こころ模様

人はなぜ生きるのでしょうか。希望、居場所、時間というキーワードから、人生とは何かについて考えていきます。

2005-04-14 05:05:31 | 時間
イースター休暇も先週で終わり、ルーヴァンの街にも学生が戻ってきた。学部生は18歳から21歳ぐらいまでだから、見るからに若い。自転車で走っている彼らを見ると、若さの特権みたいなものを感じる。

もう一つ思うのは、年を取った人が、若い人とちょっと違う顔つきをしていること。どちらかと言うと鉤鼻の、いかにも西洋人という顔つきの人が多いのだ。人間の顔は、一生のうちでそんなにも変わるのだろうか。

11年前に在外研究に来たときにも、同じことを感じた。そのとき書いた文章がある。まだ未発表なので、ここで紹介することにしよう。世代によって顔つきが変わっていくということは、人間が歴史的な時間の中で生きている証拠なのかもしれない。


顔は心の窓?

都筑 学(中央大学)

 3月末から、在外研究でベルギーのルーヴァン大学に来ています。ルーヴァン大学は、ブリュッセルの近郊にある人口8万数千人のルーヴァン市にある、学生数2万数千人を誇る大学です。大学創設は1425年。メルカトール、エラスムス、トーマス・モアなどを輩出したヨーロッパでも古い部類に入る大学の一つです。心理学科は教育科学科、社会・文化人類学科と一緒に、心理・教育科学部を構成しています。2年間で基礎課程を終え、それに続く3年間の勉強でLincentiate(修士号)を取得することができます。
 ルーヴァンは大学とビールの町と言われています。ヨーロッパの古い町並みが美しい市内のあちこちには、大学の建物が点在しています。町中がキャンパスだと言ってもよいかもしれません。大学は9月26日から新年度を迎えました。町のあちこちに学生が溢れ、朝早くから夜遅くまでとても賑やかです。
 9月21日には、心理・教育科学部の卒業式があったので、式場に出かけて行ってみました。最初に、黒いガウンを羽織った教授陣が入場し、重々しい雰囲気で式は始まりましたが、中身は日本とたいして違いがなく、1時間半ほどで卒業式は終わりました。
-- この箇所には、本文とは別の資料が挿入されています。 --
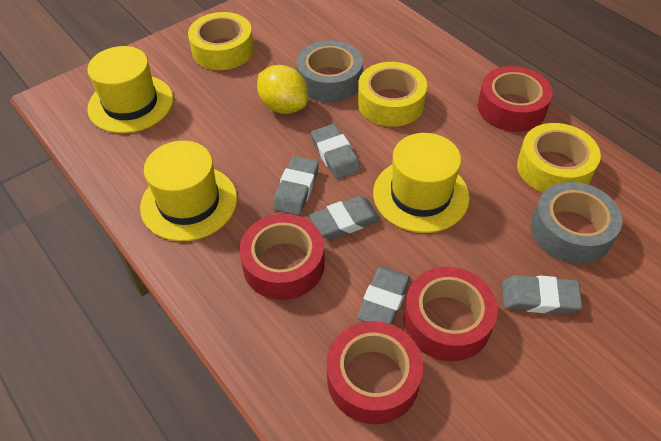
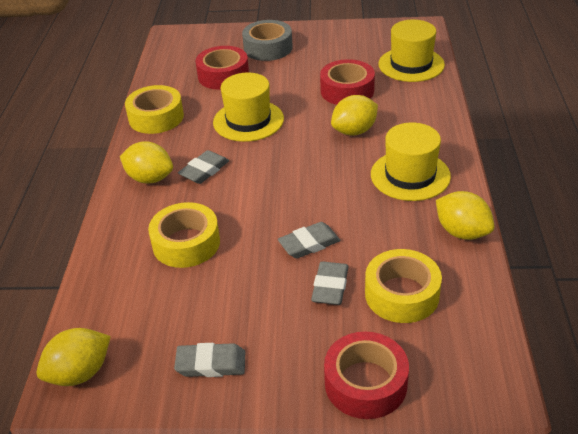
grey eraser: 5 -> 4
grey tape: 2 -> 1
red tape: 4 -> 3
yellow lemon: 1 -> 4

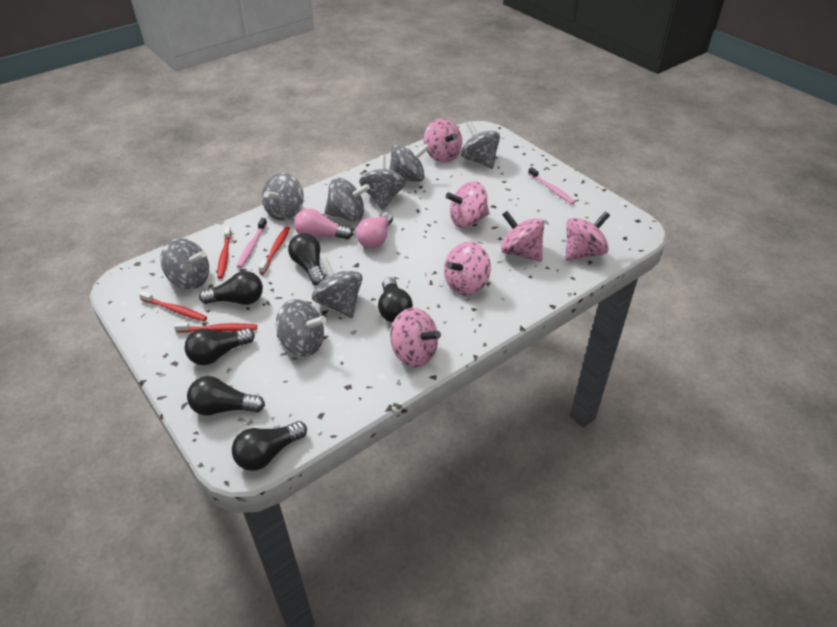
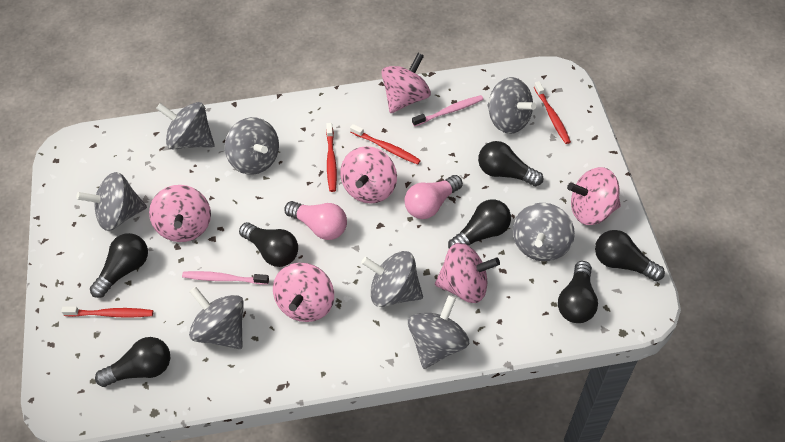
black light bulb: 6 -> 7

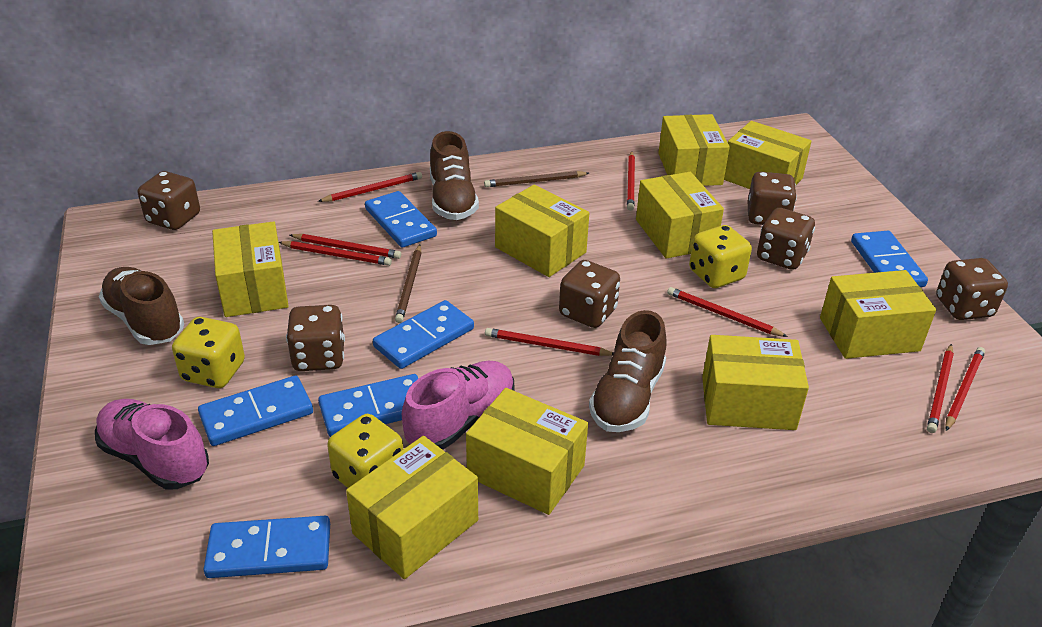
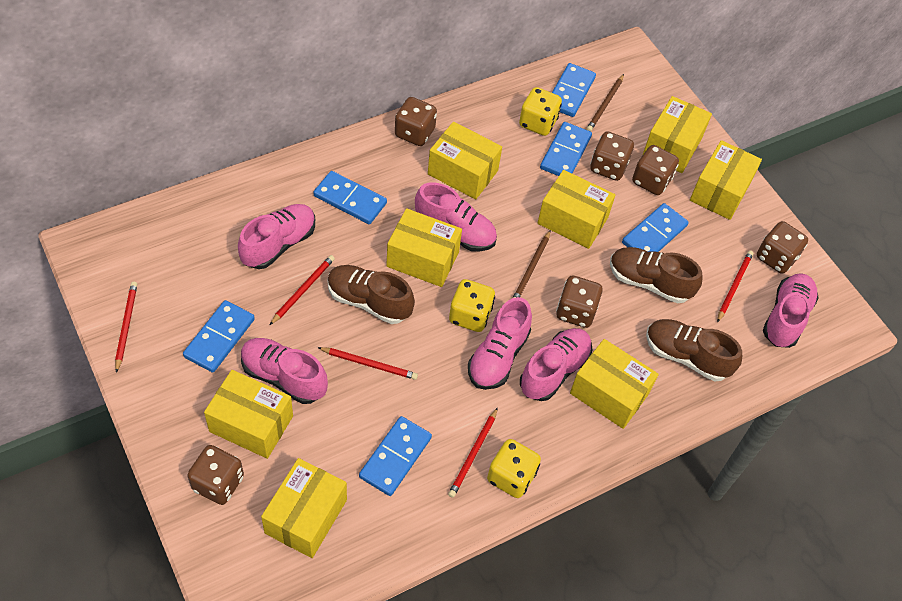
pink shoe: 2 -> 6
red pencil: 8 -> 5
yellow box: 9 -> 8

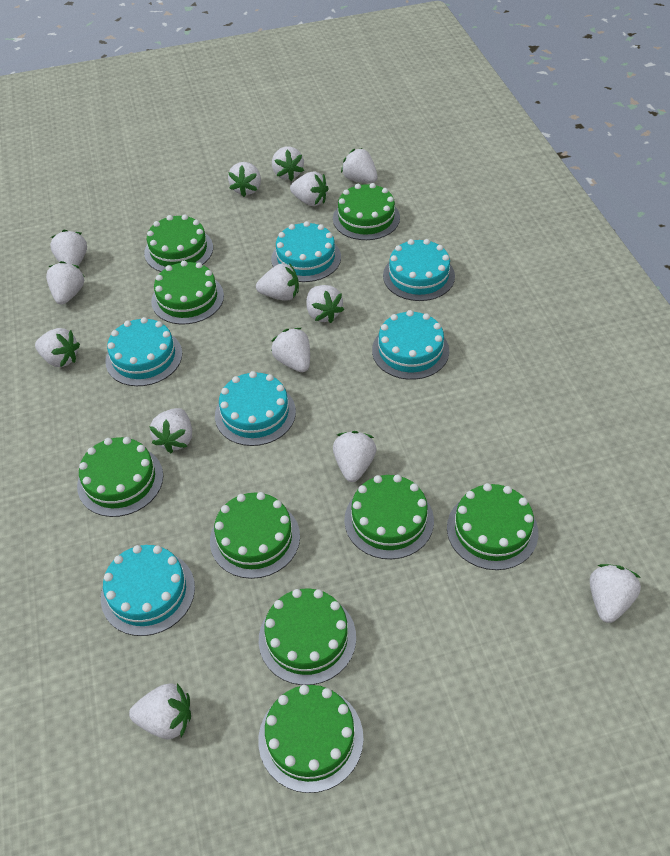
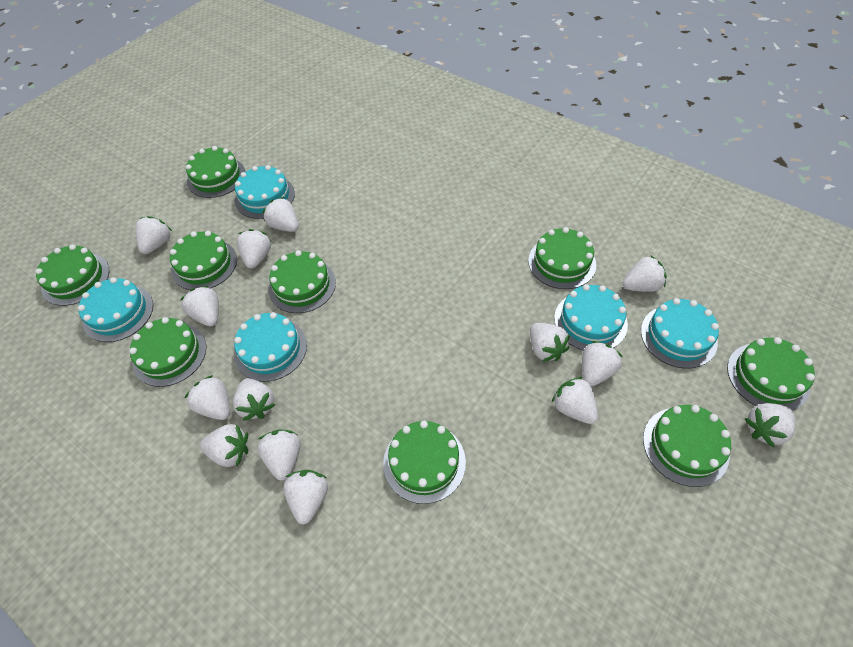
turquoise cake: 6 -> 5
その時に気がついたのは、卒業生に混じって父兄の姿が多かったことです。日本では、大学の入学式・卒業式に父兄が来るのはかなり一般的になってきていると思いますが、ルーヴァンでも同じ光景を見るとは思わなかったので、ちょっとびっくりしました。式の後で、私が今お世話になっているレンズ教授に、そのことを話したら、ここ数年、卒業式に父親・母親同伴で来る学生が多くなったと言っていました。
 もう一つ、9月に入って目立ったことがありました。ルーヴァン大学の学生は、その大部分がアパートかカレッジに下宿して大学生活を送ります。そこで、新入生は授業が始まる前に、自分が暮らす部屋を決めたり、大学の登録をしたりしなければなりません。9月になると、市内地図を片手に町中を歩く青年を多く見かけるようになりました。その中には、母親や父親らしき年配の人と一緒の青年が相当の数いました。私が直接見たケースではありませんが、大学の事務所で、登録用紙に母親が記入している傍らで、ただボーッと立っている新入生の男の子がいたそうです。これまた、日本の様子と何やら似ているではありませんか。
 私の頭の中には、ヨーロッパやアメリカは個人主義の国で、小さい時から自立するようにしつけられているというイメージがあります。しかし、現実に自分が見聞きすることがらは、そのイメージとはやや違い、未熟な青年という印象の方が強く感じられます。学生たちの顔つきを見ていると、幼い顔立ちの人が多いような気もします。そう言えば、ルーヴァンに来て間もなくの頃、ベルギー人の顔つきのことで家内と話したことがあります。その時の疑問は、なぜベルギー人は若い時にはやさしい顔つきなにに、年を取るといかつい顔つきになるのかということでした。私は、それを聞いたときに、昨年の大会のシンポジウムで、シンポジストの一人の長野精二さん(日立金属(株)磁性材料研究所)が、新入社員の集合写真を年代別に比べてみると、最近の新入社員は顔つきが幼くなっている、と言っていたことを思い出しました。もし、そのことが普遍的な事実だとすれば、ベルギー人は年を取ると顔つきが変わるのではなく、ベルギー人も世代によって顔つきが違うということになるわけです。「40歳(?)になったら自分の顔に責任を持て」と誰かの有名な言葉があるように、精神のありようは顔つきにも反映するのだろうと思います。顔つきを判断する客観的基準はありませんが、このような面から青年の心に迫るのもおもしろいと考えたりしています。